Methods: An observational retrospective study conducted in an inner-city HIV clinic identified 10 patients on PI monotherapy who each had 2 GenoSure Archive® (Labcorp) resistance profiles performed. Gender, race, prior cART, and baseline VL and CD4+ count were captured. VL and CD4+ count were trended in the time period between resistance tests. These profiles were then compared checking for the emergence of new primary PI mutations.

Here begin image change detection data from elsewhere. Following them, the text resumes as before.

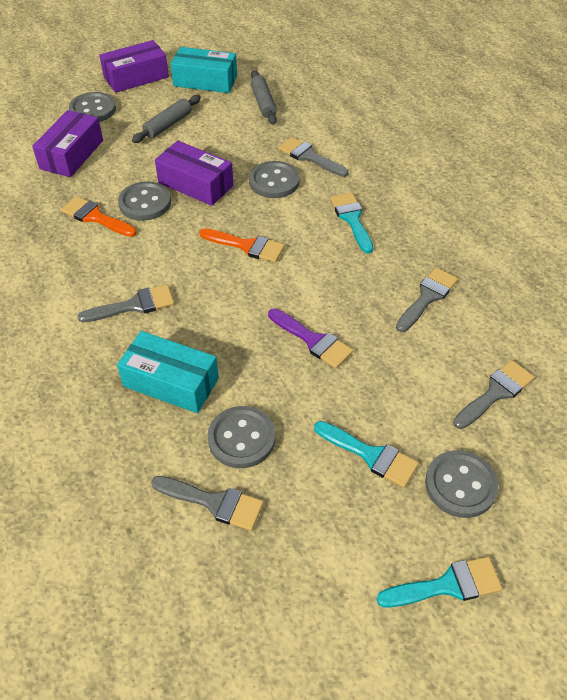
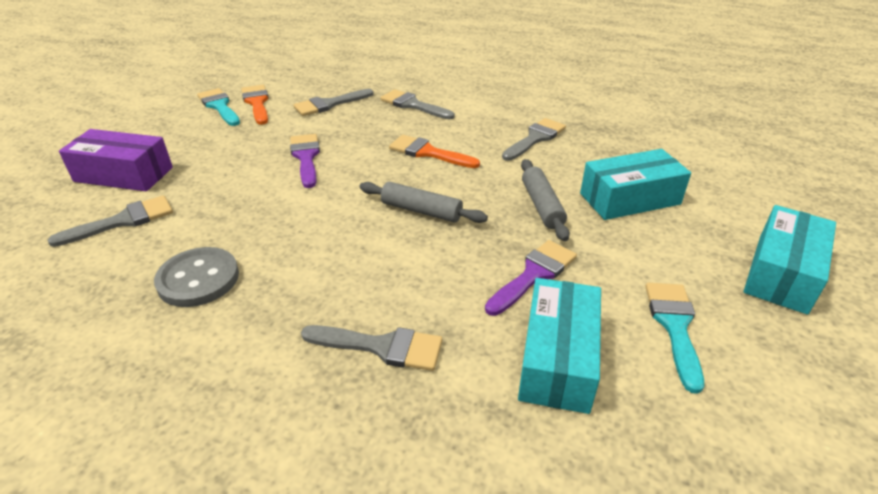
grey button: 5 -> 1
purple box: 3 -> 1
purple brush: 1 -> 2
turquoise box: 2 -> 3
turquoise brush: 3 -> 2

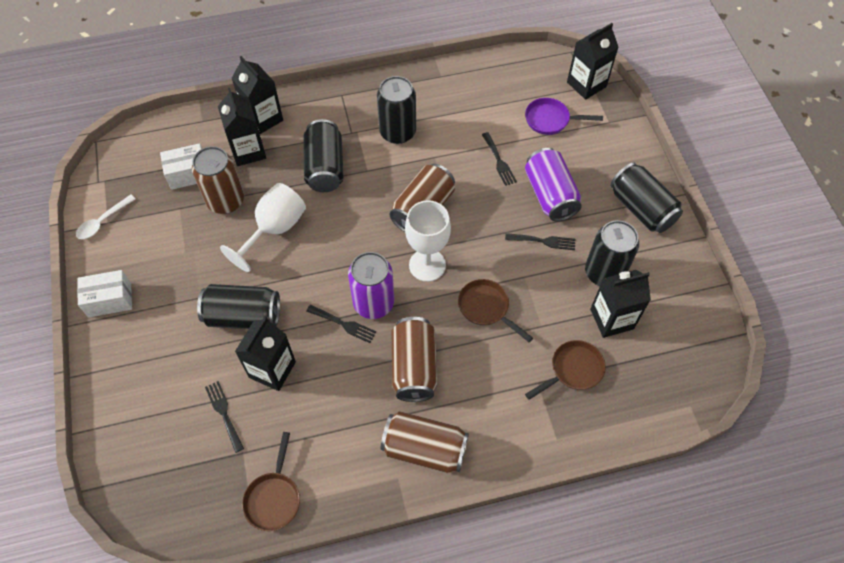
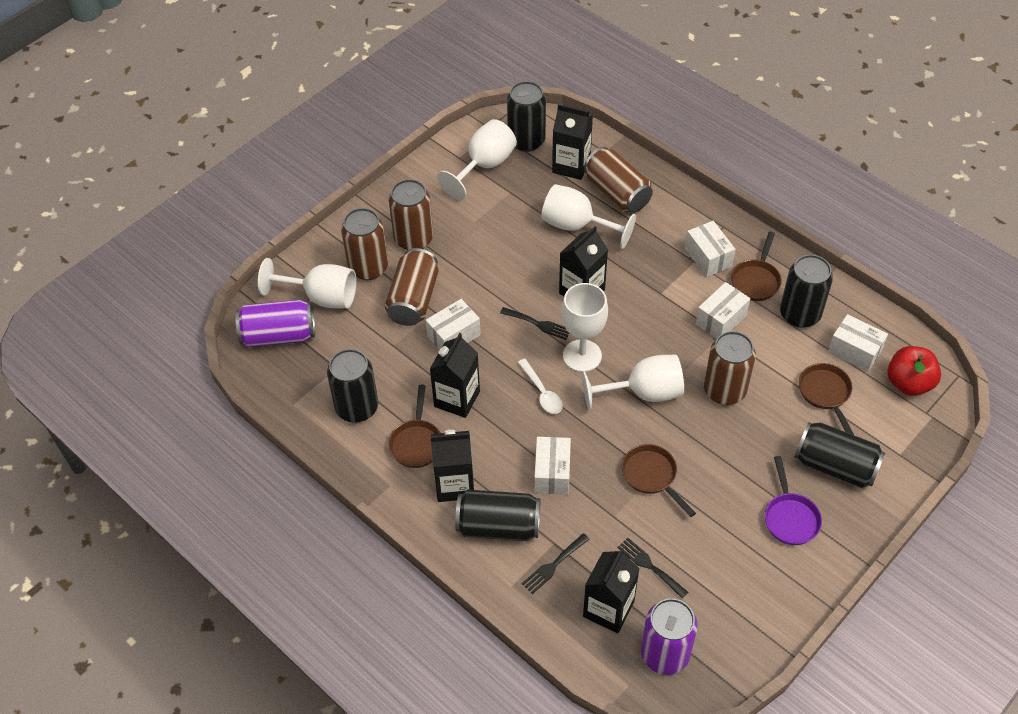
black fork: 4 -> 3
brown can: 4 -> 5
brown pan: 3 -> 4
red apple: 0 -> 1
white box: 2 -> 5
white goblet: 2 -> 5

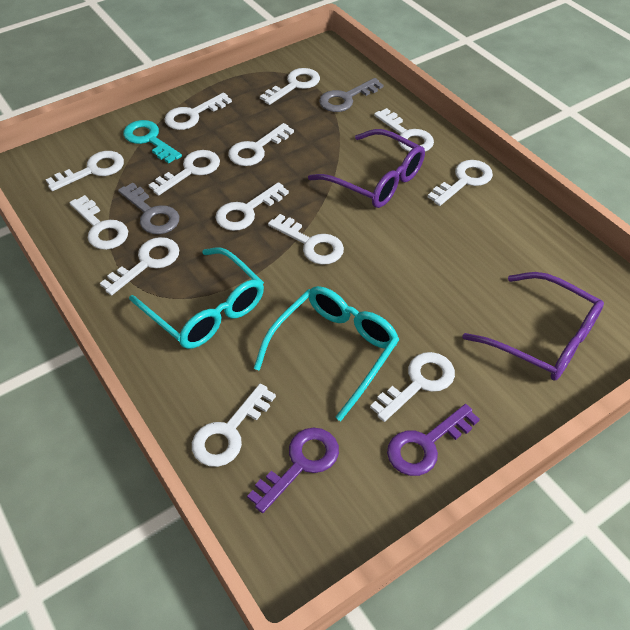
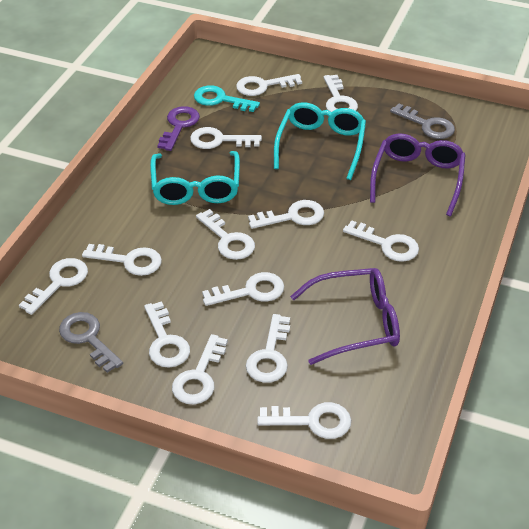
purple key: 2 -> 1

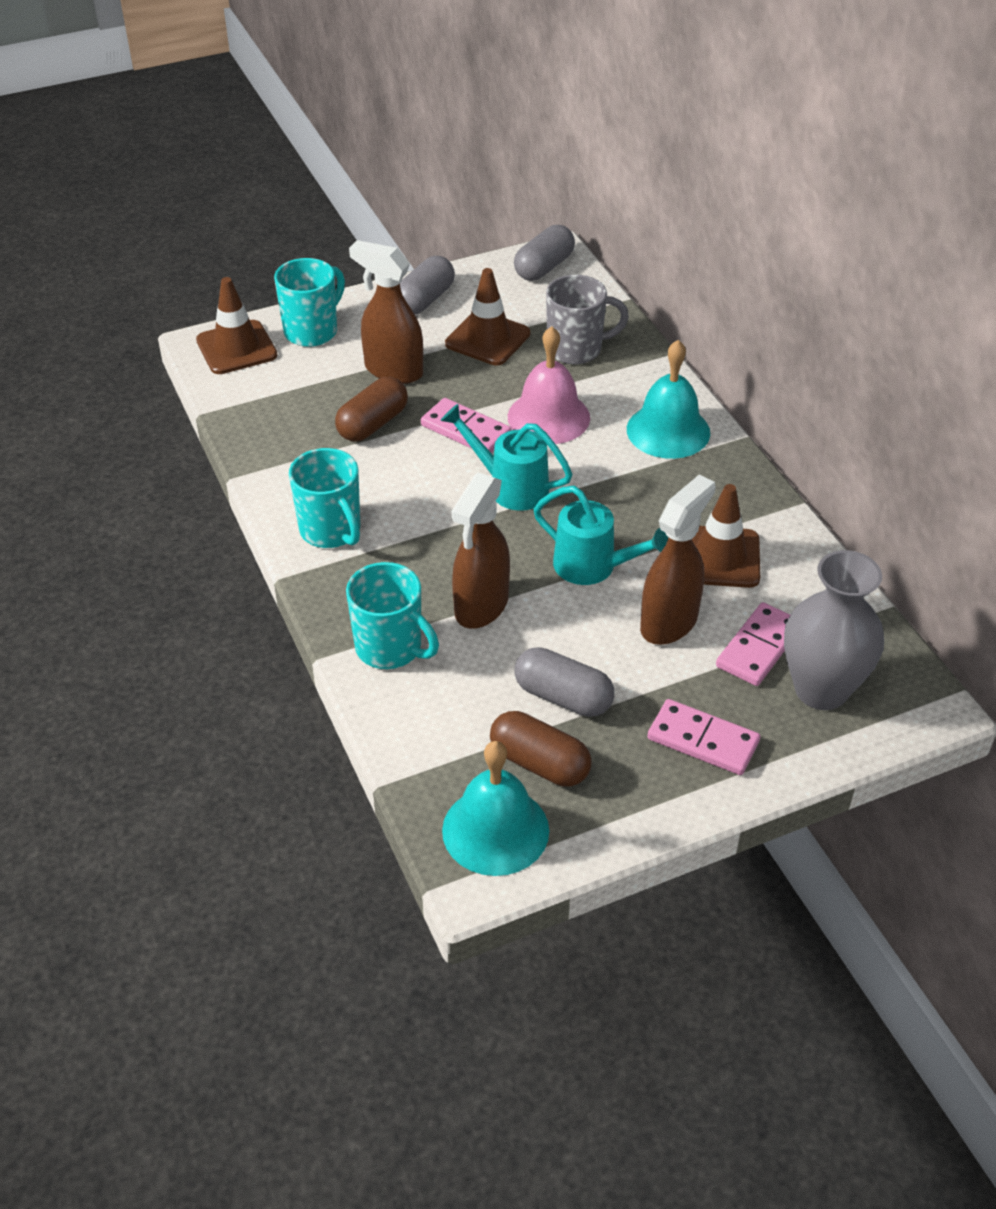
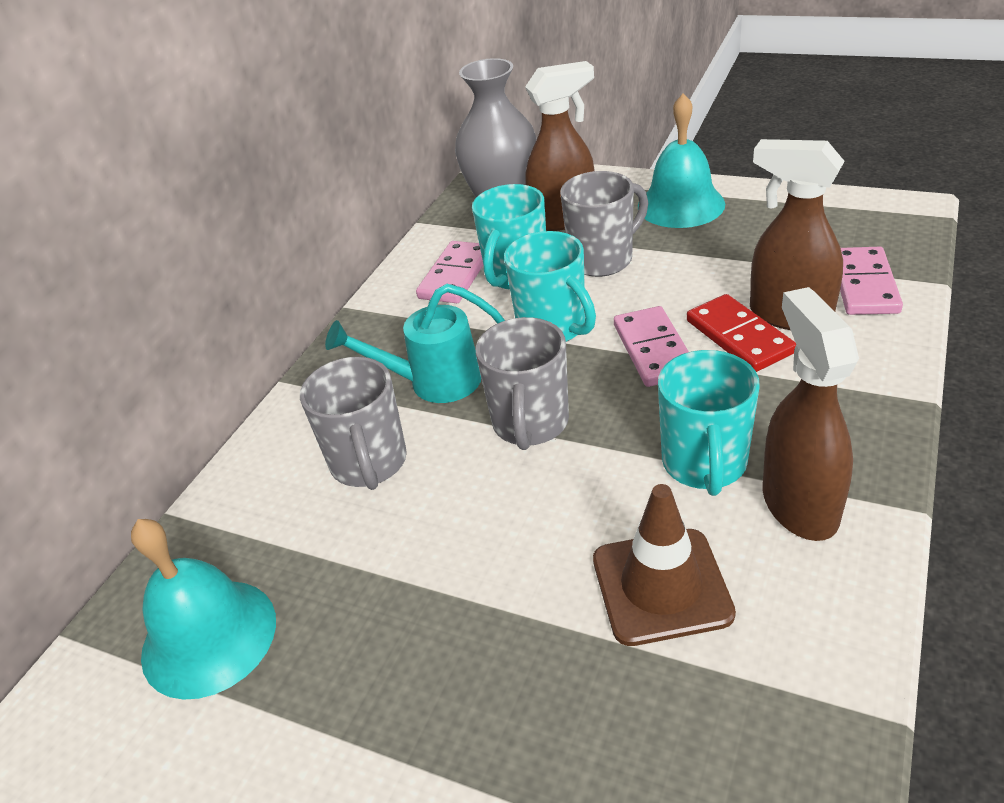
brown capsule: 2 -> 0
brown traffic cone: 3 -> 1
grey capsule: 3 -> 0
grey mug: 1 -> 3
pink bell: 1 -> 0
red domino: 0 -> 1
turquoise watering can: 2 -> 1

Results: Seven out of 10 patients were African American, 2 were Hispanic, 1 was Caucasian, and half were male. The mean time interval between archived resistance tests was 6.87 months. During the time between resistance profiles, 9 were on darunavir and 1 switched from lopinavir to darunavir for less pill burden. Eight had an undetectable VL (defined by <50 copies/mL) at the first resistance test, 7 had undetectable VL at the second resistance test, and 6 remained undetectable over the entire period between profiles. There were 3 that demonstrated blips in VL and 1 that experienced virological failure between the two sets of resistance tests. One patient had an initial resistance profile showing primary resistance to lopinavir. No patients gained any primary PI mutations to darunavir.
Conclusion: The results of this study suggest that mainly darunavir-based PI monotherapy has good genetic barrier, even in the setting of virological failure. Larger studies examining similar data over longer durations are needed to confirm this finding.